The tomato, spinach, and cheddar quiche was consumed in around 10 minutes, the beef remained pink and succulent, and the lemon tart did me proud. I was a happy bunny.
And despite my nephew staging a moody, teenage sit-in at one point, we didn't kill each other. Good times.
And I made these bad boys:
It's a gluten-free scotch egg! My wheat intolerant sister was incredibly thrilled; she hadn't had a scotch egg in 12 years. It was actually the first time I'd ever made them and they ended up almost perfect.
So here's how I did it...
To make 4 big eggs (half is a pretty good serving for 1 person):
4 large eggs
White gluten-free bread
Half a teaspoon of oregano
Half a teaspoon of sage
Salt and Pepper
About half a litre of vegetable oil (enough to cover the eggs in the saucepan)
First soft boil the eggs for around 4 minutes. Leave them in the saucepan and run the cold tap over them for a few minutes (this keeps the yolks from discolouring) and then leave them in cold water for about 30 minutes to cool completely.

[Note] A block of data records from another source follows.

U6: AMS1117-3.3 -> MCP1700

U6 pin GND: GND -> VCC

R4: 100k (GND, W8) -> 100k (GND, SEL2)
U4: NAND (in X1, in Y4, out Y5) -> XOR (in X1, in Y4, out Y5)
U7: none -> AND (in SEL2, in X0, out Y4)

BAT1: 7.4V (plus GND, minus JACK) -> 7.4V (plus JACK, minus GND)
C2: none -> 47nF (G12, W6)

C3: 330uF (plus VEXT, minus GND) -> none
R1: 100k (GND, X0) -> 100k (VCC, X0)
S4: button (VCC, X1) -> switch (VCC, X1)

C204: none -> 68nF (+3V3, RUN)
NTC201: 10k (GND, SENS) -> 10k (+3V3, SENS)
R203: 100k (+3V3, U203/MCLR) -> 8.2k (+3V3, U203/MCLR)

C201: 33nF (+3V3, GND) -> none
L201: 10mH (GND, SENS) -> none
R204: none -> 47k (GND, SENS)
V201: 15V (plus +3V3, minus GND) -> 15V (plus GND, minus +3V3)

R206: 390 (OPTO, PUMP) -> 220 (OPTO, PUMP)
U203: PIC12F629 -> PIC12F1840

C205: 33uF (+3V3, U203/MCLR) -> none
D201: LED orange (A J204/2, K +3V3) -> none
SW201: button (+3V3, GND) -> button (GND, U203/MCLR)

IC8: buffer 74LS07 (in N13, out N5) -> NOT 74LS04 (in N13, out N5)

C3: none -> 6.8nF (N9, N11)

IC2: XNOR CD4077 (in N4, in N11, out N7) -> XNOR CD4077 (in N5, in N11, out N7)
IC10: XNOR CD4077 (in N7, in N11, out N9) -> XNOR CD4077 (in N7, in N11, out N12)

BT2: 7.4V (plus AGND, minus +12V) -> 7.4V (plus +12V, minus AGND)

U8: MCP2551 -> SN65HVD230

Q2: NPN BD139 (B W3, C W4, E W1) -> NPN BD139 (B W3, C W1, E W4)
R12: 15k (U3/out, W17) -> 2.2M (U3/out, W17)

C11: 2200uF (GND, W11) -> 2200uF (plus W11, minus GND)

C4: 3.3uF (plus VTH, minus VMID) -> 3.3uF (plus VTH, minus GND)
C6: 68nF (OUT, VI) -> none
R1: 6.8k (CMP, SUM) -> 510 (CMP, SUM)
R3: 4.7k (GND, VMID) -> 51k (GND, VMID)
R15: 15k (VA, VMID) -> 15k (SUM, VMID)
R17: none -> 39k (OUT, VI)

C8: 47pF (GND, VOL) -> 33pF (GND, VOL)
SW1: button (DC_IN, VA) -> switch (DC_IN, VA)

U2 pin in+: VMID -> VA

To make the breadcrumbs simply whizz up some white gluten-free bread in a food processor; 4-5 slices will be plenty.
Mix the pork mince, oregano, sage, seasoning, and a little beaten egg - it's messy but better to do this with your fingers to break down the mince. Then leave in the fridge for about 30 minutes to firm up. For gluten-free scotch eggs you can't use ordinary sausage meat as it usually contains wheat, but for ordinary scotch eggs and as a time saver feel free to use it!
When the eggs are cool peel the shells and give the soft boiled egg a little rinse to make sure none of the shell is left behind.
Now to wrap the eggs in meat; it's easiest to do this using cling film. Get a small handful of meat and roll it into a ball using your fingers, then flatten it out onto a large square of cling film so that the meat is around 1cm thick. Pop the egg into the middle of the meat and pull up the sides of the cling film so that the meat folds around the egg. Use the clingfilm to then mould the meat around the egg, making sure there are no gaps.
Now set up your scotch egg assembly line; 2 beaten eggs in a bowl and your breadcrumbs on a plate. First roll the meaty egg into the beaten egg (remember to remove the clingfilm!) making sure it's well coated, then roll around in the breadcrumbs on the plate. Make sure the egg is completely coated in breadcrumbs and they all stick.
Heat the vegetable oil in a saucepan to 170c (use a thermometer). Using a large metal spoon, lower the scotch eggs carefully into the hot oil one at a time. Use the spoon the turn the eggs over until they're golden brown and crispy (3-4 minutes). Alternatively use a deep fat fryer if you have one!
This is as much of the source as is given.